Yes I believe this should be reproducible on a multi-node setup, hosting shards of few 100MBs, where we exclude IP of one node and trigger a relocation process of shards on the excluded node.
Then compare the output of _cluster/health "intialising/relocating" count and _cat/recovery?active_only to see the discrepancy in count.
@Bukhtawar Thanks! Do you think you can elaborate bit on "exclude IP of one node". Do you mean exclude the node from a shard allocation?
Would the following scenario be a good candidate?
Imagine a two node cluster, Node 1 having three primary shards, Node 2 being empty.
flowchart TB
Primary_A
Primary_B
Primary_C
subgraph "Node 1"
Primary_A
Primary_B
Primary_C
end
subgraph "Node 2"
end
Next, we exclude the Node 1 from a shard allocation:
PUT _cluster/settings
{
"persistent" : {
"cluster.routing.allocation.exclude._ip" : "_Node 1 IP_"
}
}
This should (if I am not mistaken) trigger replication of all shards from Node 1 to Node 2.
flowchart TB
Primary_A--"Replicating"-->Replica_A
Primary_B--"Replicating"-->Replica_B
Primary_C--"Replicating"-->Replica_C
subgraph "Node 1"
Primary_A
Primary_B
Primary_C
end
subgraph "Node 2"
Replica_A
Replica_B
Replica_C
end
Now, while shards are being replicated, we can request _cluster/health and _cat/recovery?active_only (as discussed previously) and that should give us inconsistent counts, correct?
I assume we need shards to be of a "larger size" only because we need to make sure the replication activity takes some time (enough time for us to be able to request counts and compare). How about if we instead throttle the amount of data for replication? This means that shards could be quite small but it will still take some time to replicate. Do you think this will also lead to issue reproduction?

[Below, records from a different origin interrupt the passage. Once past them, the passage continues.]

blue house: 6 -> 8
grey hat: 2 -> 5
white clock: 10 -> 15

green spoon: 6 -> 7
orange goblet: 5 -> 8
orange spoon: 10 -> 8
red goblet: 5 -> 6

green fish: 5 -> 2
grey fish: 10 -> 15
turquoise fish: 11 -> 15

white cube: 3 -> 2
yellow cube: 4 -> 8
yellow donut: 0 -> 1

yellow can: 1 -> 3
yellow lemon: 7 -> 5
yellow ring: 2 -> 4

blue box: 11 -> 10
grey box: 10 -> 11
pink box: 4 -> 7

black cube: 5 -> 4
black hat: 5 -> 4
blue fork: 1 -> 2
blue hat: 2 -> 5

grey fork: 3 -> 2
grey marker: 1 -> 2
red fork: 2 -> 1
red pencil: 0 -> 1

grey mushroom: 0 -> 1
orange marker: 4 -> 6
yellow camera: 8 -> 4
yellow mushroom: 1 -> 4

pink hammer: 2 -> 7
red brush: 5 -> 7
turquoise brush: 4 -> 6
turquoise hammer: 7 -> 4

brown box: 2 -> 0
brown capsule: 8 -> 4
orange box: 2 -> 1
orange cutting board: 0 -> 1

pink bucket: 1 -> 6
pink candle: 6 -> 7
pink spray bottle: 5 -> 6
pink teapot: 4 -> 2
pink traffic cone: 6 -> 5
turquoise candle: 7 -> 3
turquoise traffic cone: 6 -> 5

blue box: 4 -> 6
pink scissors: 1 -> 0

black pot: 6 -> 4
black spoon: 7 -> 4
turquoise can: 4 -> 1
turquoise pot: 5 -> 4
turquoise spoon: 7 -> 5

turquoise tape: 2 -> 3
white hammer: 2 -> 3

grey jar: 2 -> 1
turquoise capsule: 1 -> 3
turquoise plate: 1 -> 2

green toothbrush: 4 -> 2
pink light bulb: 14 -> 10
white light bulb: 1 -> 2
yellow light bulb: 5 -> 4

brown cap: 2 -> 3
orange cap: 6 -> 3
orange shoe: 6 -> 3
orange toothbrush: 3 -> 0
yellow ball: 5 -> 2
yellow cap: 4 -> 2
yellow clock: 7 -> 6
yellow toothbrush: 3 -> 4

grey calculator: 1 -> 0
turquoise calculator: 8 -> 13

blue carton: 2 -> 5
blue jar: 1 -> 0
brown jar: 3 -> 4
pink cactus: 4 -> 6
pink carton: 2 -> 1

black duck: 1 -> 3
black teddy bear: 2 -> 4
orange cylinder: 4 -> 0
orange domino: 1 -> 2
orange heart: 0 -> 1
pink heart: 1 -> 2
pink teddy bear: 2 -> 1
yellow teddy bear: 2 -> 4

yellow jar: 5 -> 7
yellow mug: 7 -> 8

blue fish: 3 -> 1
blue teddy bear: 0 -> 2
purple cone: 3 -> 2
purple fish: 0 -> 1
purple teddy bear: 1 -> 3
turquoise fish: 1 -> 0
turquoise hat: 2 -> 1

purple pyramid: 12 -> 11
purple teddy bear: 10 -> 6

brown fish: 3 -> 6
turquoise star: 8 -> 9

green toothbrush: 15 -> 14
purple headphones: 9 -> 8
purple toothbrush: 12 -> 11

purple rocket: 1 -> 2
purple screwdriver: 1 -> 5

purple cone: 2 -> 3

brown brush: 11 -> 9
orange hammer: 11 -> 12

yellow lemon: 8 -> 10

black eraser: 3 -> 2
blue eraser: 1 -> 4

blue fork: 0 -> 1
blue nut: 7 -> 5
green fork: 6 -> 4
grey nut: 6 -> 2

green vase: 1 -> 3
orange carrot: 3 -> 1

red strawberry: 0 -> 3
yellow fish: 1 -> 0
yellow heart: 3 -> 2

The point is that if using throttling is possible then we should be able to implement a regular unit test.
Hi @Bukhtawar
I was looking at this and I found that the following integration test is already testing something very similar:
./server/src/internalClusterTest/java/org/opensearch/indices/recovery/IndexRecoveryIT.java
For example it has a test called testRerouteRecovery() that uses the following scenario:
- It starts a cluster with a single node (A)
- It creates a new index with single shard and no replicas
- Then it adds new node (B) to the cluster
- Then is slows down recoveries (using
RecoverySettings.INDICES_RECOVERY_MAX_BYTES_PER_SEC_SETTING) - Then it forces relocation of the shard using "admin.cluster.reroute" request (so a bit different strategy than discussed above, but still this triggers the recovery process)
- It check for count of active (ie.
stage != DONE) shard recoveries etc... - ...
I was experimenting and modified some tests and added "admin.cluster.health" request into them to get initializing and relocating shard counts and so far I was not able to spot/replicate the count discrepancy.
Do you think it can be because the size of the index in the test is quite small (just couple of 100kbs)? Though, the test explicitly makes sure the counts are obtained while the recovery process is throttled and the shard recovery stage is not DONE (in other words the counts are compared while the recovery is still running).
However, there is still another question I wanted to ask. Did you have anything specific in mind when you said:
The translog download step doesn't populate the translog recovery stats
Can you elaborate on this please?
I will push modification of the test tomorrow so that you can see what I mean.
@Bukhtawar
Please see https://github.com/opensearch-project/OpenSearch/pull/12792 I believe this is very detailed try to reproduce the issue. Unfortunately, it is not reproducing the issue currently (the test passes, which means the issue does not materialize).
Can you think of some hits about what to change in order to recreate the issue?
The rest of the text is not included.